Morandi's group pioneered the C–P bond activation of diphosphines via Pd2(dba)3-catalyzed metathesis (Scheme 1a), and the PPh3 fragment was eliminated for the cyclopalladated intermediate. Finally, novel neutral phospha[5]helicenes (PIII) were generated and further racemic phospha[5]helicene (PV) oxides were isolated.16 Subsequently, Wang's group modified the reaction to break the intramolecular cyclization of pre-activated phosphoniums.15 In addition, Cu(OTf)2-mediated C–H bond activation at 8,8′-positions in binaphthyl produced an achiral bisphosphonium with a low yield of 24%.20 This method spread in the laboratory for the preparation of achiral phosphoniums.21,22 Theoretically, another potential cationic phosphahelicene might be produced after eliminating the PPh2 unit and rebuilding the C–P bond at the 2′-position. However, this valued phosphahelicene cation ([1b]+) and its properties have not been captured and explored (Scheme 3). These above described electron-deficient cationic phosphahelicenes that integrated an active C–P bond and a prochiral axis to enhance the oxidative addition efficacy endowed the enantioselective cross-coupling from C–P to C–C bonds with excellent stereoselectivity and regioselectivity.23 We envisioned that the tunability of metal sources in the pursuit of altering the activation of radical cations and elimination pathways of the intermediates would change the reactivity and selectivity of cyclization.12,16
Recently, heterohelicenes have shown arresting renaissance due to their tunable electronic structures, making them widely used in asymmetric catalysis and optoelectronics.24–28 Notably, the electronic factors are highly dependent on the oxidation state of the phosphorus center in phosphahelicenes. Most neutral phosphahelicenes (PIII) yielded lower quantum efficiency and insufficient CPL because of high nonradiative rates and the fluxional molecular conformation in the excited states (i.e., analogues phospha[5]helicenes 1 and 2 are not luminescent, Scheme 1c).29–33 To overcome this drawback, we speculated that introducing a quaternary bonding environment for the P-atom could increase the steric hindrance to reset the electronic transition nature in phosphahelicenes, thereby inhibiting the nonradiative decay of emitters in excited states.22,34 Furthermore, the cationic phosphahelicene has high stability and electron-defect character in the quaternary C–P bonding environment, providing a new opportunity for the design of chiral donor–acceptor (D–A) modules.35–37 On the other hand, exploring chiral transmission toward increased CPL of racemic [5]helicenes is still rare.38,39 Hence, developing highly emissive cationic phosphahelicene scaffolds and chiral self-assembly tactics is an essential extension of heterohelicenes for photoelectric devices and synthesized precursors.
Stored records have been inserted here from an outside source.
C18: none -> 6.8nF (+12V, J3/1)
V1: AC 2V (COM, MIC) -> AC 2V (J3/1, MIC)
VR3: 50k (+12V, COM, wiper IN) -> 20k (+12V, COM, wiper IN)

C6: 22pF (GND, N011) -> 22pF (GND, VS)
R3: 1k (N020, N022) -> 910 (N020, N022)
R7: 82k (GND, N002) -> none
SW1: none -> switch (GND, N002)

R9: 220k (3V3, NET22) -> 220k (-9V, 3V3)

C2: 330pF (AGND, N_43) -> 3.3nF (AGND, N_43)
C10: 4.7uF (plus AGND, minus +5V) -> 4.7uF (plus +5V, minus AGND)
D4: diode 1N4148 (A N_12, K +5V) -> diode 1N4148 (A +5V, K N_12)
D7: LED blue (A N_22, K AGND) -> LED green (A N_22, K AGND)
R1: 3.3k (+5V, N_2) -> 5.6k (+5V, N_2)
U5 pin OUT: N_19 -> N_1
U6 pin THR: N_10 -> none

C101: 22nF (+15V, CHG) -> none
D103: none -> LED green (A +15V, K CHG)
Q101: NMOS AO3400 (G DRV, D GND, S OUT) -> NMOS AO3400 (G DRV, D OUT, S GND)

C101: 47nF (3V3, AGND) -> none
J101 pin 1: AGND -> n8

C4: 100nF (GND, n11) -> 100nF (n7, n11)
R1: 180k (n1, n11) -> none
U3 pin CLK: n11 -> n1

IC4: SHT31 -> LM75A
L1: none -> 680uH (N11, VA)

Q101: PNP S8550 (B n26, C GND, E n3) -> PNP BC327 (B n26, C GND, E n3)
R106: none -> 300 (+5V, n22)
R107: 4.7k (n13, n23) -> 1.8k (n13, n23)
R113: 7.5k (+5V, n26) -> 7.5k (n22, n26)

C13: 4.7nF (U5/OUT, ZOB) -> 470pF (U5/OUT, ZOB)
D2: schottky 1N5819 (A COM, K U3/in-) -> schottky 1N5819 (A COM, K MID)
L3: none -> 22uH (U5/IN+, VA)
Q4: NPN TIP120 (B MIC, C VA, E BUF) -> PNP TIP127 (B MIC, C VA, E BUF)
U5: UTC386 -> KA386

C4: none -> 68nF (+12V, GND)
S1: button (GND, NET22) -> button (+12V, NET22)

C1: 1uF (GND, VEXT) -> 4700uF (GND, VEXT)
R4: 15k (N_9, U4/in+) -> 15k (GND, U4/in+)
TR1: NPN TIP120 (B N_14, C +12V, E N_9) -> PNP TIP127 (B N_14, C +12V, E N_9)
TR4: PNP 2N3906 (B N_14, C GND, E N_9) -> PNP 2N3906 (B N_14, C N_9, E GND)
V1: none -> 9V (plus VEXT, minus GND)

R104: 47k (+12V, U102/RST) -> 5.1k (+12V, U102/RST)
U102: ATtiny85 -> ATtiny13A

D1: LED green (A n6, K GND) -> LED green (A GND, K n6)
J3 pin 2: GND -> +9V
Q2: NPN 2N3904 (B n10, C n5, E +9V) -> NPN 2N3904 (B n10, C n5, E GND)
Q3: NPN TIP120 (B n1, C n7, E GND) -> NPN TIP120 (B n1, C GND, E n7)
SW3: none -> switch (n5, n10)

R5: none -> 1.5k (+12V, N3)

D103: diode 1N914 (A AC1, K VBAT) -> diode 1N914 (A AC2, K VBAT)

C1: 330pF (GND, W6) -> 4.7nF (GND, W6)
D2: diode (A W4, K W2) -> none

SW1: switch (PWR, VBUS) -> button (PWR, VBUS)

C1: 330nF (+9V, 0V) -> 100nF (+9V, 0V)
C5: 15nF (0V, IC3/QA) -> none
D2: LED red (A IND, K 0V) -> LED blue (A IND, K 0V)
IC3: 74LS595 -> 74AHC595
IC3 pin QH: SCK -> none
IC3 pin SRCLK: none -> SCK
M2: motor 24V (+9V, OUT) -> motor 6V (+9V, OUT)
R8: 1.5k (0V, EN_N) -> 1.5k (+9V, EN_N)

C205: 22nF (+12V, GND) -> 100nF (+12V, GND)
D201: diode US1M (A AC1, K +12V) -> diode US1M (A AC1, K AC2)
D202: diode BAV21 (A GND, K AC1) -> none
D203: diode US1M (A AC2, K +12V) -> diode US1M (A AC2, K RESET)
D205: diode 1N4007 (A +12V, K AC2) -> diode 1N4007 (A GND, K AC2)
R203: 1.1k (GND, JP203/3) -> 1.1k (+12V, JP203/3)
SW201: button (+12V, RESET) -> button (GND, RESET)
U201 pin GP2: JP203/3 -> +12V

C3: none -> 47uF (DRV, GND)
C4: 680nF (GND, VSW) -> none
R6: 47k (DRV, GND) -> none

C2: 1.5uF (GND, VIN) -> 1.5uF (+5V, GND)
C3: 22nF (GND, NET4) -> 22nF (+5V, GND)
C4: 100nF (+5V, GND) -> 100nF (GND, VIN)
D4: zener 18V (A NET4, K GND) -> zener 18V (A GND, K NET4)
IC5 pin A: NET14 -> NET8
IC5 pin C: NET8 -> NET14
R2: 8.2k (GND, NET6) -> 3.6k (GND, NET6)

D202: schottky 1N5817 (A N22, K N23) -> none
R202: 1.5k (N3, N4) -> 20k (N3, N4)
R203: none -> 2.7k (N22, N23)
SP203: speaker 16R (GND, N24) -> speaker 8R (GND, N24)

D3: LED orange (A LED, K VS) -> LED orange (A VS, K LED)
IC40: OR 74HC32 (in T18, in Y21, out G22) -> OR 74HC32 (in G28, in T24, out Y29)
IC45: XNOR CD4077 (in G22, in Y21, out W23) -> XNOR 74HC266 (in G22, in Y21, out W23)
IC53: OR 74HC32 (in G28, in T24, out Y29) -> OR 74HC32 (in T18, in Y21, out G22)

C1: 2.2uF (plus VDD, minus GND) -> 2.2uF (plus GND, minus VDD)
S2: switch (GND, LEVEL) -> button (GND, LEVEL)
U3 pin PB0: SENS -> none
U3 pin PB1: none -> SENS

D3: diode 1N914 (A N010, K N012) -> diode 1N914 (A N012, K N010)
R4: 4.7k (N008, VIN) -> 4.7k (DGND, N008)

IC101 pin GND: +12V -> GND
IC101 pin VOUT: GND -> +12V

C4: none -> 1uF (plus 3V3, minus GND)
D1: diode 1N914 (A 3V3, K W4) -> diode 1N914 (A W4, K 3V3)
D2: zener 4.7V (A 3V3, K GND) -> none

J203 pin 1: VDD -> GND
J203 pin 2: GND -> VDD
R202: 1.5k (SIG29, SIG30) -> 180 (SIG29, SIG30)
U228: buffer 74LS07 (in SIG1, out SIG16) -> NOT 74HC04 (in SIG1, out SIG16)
Unprecedentedly, we reported a novel MnX3 (X = Cl, Br) mediated protocol to construct cationic phosphahelicenes and phosphoniums from diphosphines (Scheme 1b) via intramolecular cyclization with good regioselectivity, substrate scope, and yields (up to 92%). Mechanistically, redox-directed C–P bond cleavage and annulation were confirmed by a radical phosphonium path of the reaction. The intense fluorescence of the products can be regulated from blue to orange (ΦPLQY up to 77%). Importantly, modulated CPL was obtained for this series of emissive phosphahelicenes in a ternary cholesteric mesophase by chiral transmission, showing ultrahigh asymmetry factors (+0.51, −0.48). Mechanistic study demonstrated that the increased CPL critically depended on chiral fluorescence resonance energy transfer (FRET) and helical superstructures rather than selective Bragg reflection.
| Entry | Mediator | Solvent | T (°C) | Yieldc (%) |
|---|---|---|---|---|
a Reaction conditions: BINAP (0.16 mmol), metal-mediator (3.0 eq.). aMixed-solvent (Vchloroform : VEtOH = 2 : 1, 10 mL), under an O2 atmosphere (1 bar) at corresponding temperature for 5–10 minutes.
b 10 mol%.
c Isolated yields for helicenes and BINAPOs (in parentheses).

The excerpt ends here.